Microfluidics and Nanotech Research Aims for New Cancer Diagnostics
RESEARCH NEWS
KTH is home to a new research project in droplet microfluidics and nanowire technology, aiming to develop techniques for rapid detection of cancer cells circulating in patients’ blood. The team has set an ambitious target of a clinical sensitivity of one cancer cell per millilitre of blood.
It will take years of research and commercial development, but the new team at KTH could one day give doctors a powerful new tool in early cancer detection and patient monitoring during treatment. One of the few things all cancers have in common is that earlier diagnosis means improved treatment prospects.
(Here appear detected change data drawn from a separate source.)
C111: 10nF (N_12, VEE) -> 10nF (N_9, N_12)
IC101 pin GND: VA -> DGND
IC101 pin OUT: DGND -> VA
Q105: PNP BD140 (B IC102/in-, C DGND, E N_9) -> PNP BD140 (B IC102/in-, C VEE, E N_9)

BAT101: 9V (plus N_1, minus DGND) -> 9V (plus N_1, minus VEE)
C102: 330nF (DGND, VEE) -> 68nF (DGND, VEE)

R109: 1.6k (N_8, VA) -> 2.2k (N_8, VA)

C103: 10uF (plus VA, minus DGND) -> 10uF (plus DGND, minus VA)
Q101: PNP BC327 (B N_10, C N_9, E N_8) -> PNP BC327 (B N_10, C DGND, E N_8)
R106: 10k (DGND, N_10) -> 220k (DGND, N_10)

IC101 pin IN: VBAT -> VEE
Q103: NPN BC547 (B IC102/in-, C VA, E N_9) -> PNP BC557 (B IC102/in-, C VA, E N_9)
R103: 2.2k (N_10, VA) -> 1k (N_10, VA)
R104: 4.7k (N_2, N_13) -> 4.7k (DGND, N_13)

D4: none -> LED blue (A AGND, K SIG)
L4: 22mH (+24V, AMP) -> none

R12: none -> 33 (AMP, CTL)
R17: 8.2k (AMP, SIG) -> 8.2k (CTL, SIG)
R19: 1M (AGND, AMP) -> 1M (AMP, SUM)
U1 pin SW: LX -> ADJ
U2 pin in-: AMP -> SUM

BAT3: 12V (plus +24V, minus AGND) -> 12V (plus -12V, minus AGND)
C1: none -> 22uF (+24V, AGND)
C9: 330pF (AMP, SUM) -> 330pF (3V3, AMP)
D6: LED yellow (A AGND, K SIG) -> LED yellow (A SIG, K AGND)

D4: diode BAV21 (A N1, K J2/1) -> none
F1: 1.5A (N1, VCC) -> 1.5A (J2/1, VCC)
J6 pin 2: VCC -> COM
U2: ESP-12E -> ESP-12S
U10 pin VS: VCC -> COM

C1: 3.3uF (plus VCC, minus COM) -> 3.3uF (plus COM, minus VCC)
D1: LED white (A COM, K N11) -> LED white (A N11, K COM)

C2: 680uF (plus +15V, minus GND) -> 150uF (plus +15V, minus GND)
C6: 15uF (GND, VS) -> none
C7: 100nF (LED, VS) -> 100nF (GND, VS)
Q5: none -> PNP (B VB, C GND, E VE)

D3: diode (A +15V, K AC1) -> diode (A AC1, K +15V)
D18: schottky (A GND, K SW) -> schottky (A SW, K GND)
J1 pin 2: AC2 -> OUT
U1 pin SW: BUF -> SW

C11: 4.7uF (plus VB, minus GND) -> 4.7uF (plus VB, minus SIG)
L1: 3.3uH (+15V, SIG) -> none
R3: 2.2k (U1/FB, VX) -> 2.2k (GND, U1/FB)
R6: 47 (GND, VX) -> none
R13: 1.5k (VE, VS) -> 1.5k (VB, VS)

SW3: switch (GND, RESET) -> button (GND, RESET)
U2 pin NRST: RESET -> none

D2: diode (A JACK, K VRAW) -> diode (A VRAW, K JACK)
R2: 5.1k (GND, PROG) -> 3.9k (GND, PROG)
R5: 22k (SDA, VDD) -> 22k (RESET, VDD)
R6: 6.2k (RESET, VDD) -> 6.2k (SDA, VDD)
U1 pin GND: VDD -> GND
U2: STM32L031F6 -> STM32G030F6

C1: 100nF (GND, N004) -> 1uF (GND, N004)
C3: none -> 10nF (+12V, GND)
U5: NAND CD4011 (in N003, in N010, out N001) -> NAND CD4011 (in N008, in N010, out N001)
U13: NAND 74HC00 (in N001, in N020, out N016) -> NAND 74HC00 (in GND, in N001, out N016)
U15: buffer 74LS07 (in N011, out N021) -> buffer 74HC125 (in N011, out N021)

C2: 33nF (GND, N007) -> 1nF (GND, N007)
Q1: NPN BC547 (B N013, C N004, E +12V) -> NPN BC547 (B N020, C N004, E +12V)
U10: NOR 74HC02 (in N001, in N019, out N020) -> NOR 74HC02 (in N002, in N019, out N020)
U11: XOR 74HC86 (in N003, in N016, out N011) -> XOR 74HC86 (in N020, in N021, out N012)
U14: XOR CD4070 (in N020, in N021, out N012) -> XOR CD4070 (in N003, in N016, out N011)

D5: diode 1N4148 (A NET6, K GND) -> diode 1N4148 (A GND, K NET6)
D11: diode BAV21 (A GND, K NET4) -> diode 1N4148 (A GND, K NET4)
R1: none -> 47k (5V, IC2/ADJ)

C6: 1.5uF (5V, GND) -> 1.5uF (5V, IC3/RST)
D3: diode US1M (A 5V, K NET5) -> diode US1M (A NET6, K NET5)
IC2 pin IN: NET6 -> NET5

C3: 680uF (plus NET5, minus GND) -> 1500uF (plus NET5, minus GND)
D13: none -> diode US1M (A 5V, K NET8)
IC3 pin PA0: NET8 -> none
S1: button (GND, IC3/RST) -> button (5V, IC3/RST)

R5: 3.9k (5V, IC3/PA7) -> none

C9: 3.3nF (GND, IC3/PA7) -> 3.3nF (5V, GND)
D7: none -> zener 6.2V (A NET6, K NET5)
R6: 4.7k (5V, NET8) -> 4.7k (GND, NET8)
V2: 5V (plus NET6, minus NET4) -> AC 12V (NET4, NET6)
Established jointly with Karolinska Institute, Uppsala University, and the non-profit Swedish research institute Acreo, the project has received funding from the Knut and Alice Wallenberg Foundation.
Identifying single cancer cells among the approximately 5 million blood cells in a millilitre will be no simple task. “This is high-risk, high-gain research,” says Jan Linnros, Professor of Materials Physics and an expert in nanotechnology. “It will be expensive and time-consuming, and there’s no guarantee of success. But if we hit our targets, we might make a real contribution to cancer survival rates down the road.”
The project will develop “lab-on-a-chip” technology that scales down multiple laboratory functions to microchip size. The fundamental mission is to pick out suspect blood cells by targeting certain proteins on their surfaces, and then funnel those cells in single file along tiny nanowires where they can be further analysed.
“Existing technologies can detect groups of cancer cells in a sample, and we’re trying to take that further by counting individual cells,” explains Linnros. “We also hope to improve on existing analytical tools by blasting suspect cells apart with a laser to get a look at the proteins and DNA strings inside.”
The initial project team pulls together nine eminent KTH, Karolinska and Uppsala University professors in fields ranging from nanotechnology and solid-state electronics to gene technology, biotechnology and oncology. Microfluidics, itself a multidisciplinary field intersecting several major scientific disciplines, is perhaps most visible to the general public in the inkjet printers now found in offices and commercial cash registers everywhere.
Linnros says the chance to work with highly skilled colleagues from such diverse disciplines has a lot to do with his interest in the research. “I have to get my physics brain to understand chemists and biotechnicians. We speak different languages, but that also means we’re able to learn a lot from one another. This kind of collaboration leads to new research opportunities.”
By Kevin Billinghurst | kb2@kth.se